The breakthrough sparked investigations by OpenAI and Microsoft into whether DeepSeek had copied information from their models to develop its own. There is also the question of how DeepSeek developed the model amid U.S. AI chip export controls aimed at curbing China’s AI industry. And whatever the answers are to those questions, there is the concern that DeepSeek’s success may carry national security concerns as well.
The Cipher Brief turned to Chip Usher, Senior Director for Intelligence at the Special Competitive Studies Project, to understand exactly how DeepSeek pulled off its AI coup – and what the long-term implications may be in the tech and national security realms.
Usher spoke with Cipher Brief CEO Suzanne Kelly. Their conversation has been edited for length and clarity. You can also watch their full discussion on our YouTube channel.
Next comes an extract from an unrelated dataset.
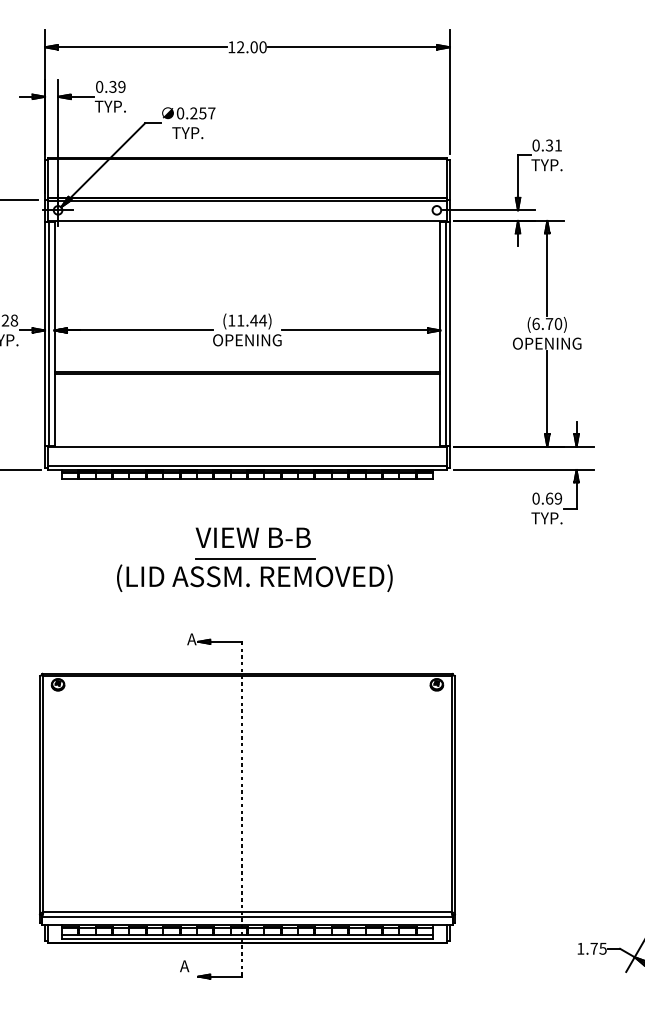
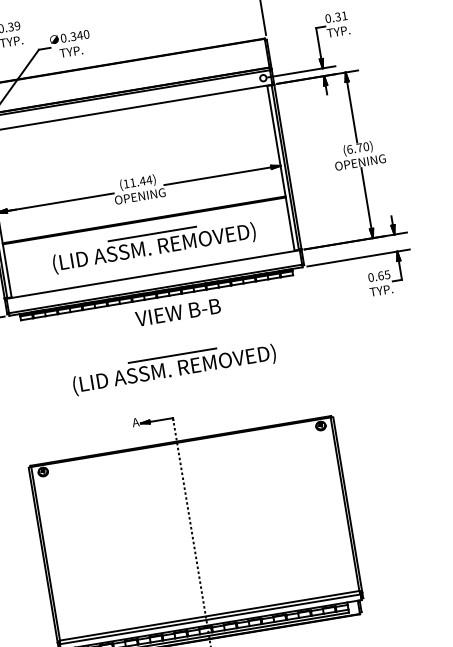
text: (202, 113) -> (79, 35), 0.257 -> 0.340
part: (254, 408) -> (153, 245), added
text: (558, 498) -> (387, 274), 0.69 -> 0.65
text: (252, 537) -> (177, 312), moved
Kelly: You were one of the first people who I thought of when I heard this news about DeepSeek. Could you help us unpack it a little bit?
Usher: What occurred, really going back to around Christmas time, is this Chinese AI lab called DeepSeek revealed and published papers about three models that it had created. The first was called V3, and the most recent one is called R1. In the case of R1, which is the latest one that they released, its performance is comparable to OpenAI’s most recent model, O1, and it exceeds the performance of Lama, which is Meta’s AI model. That in and of itself is significant.
On top of that, it’s how they went about it — the way that they created their model was faster and cheaper than what American companies have done. That is what has the markets riled up. It’s what has policymakers in Washington and around the world looking at this very seriously because, as we have read over the last year, as we’ve been watching OpenAI and Meta and Anthropic release their models and create more and more of these data centers to build and train their models with, we’re hearing figures of hundreds of billions of dollars. These frontier models are consuming vast amounts of electricity and they consume vast numbers of NVIDIA’s most advanced GPU chips.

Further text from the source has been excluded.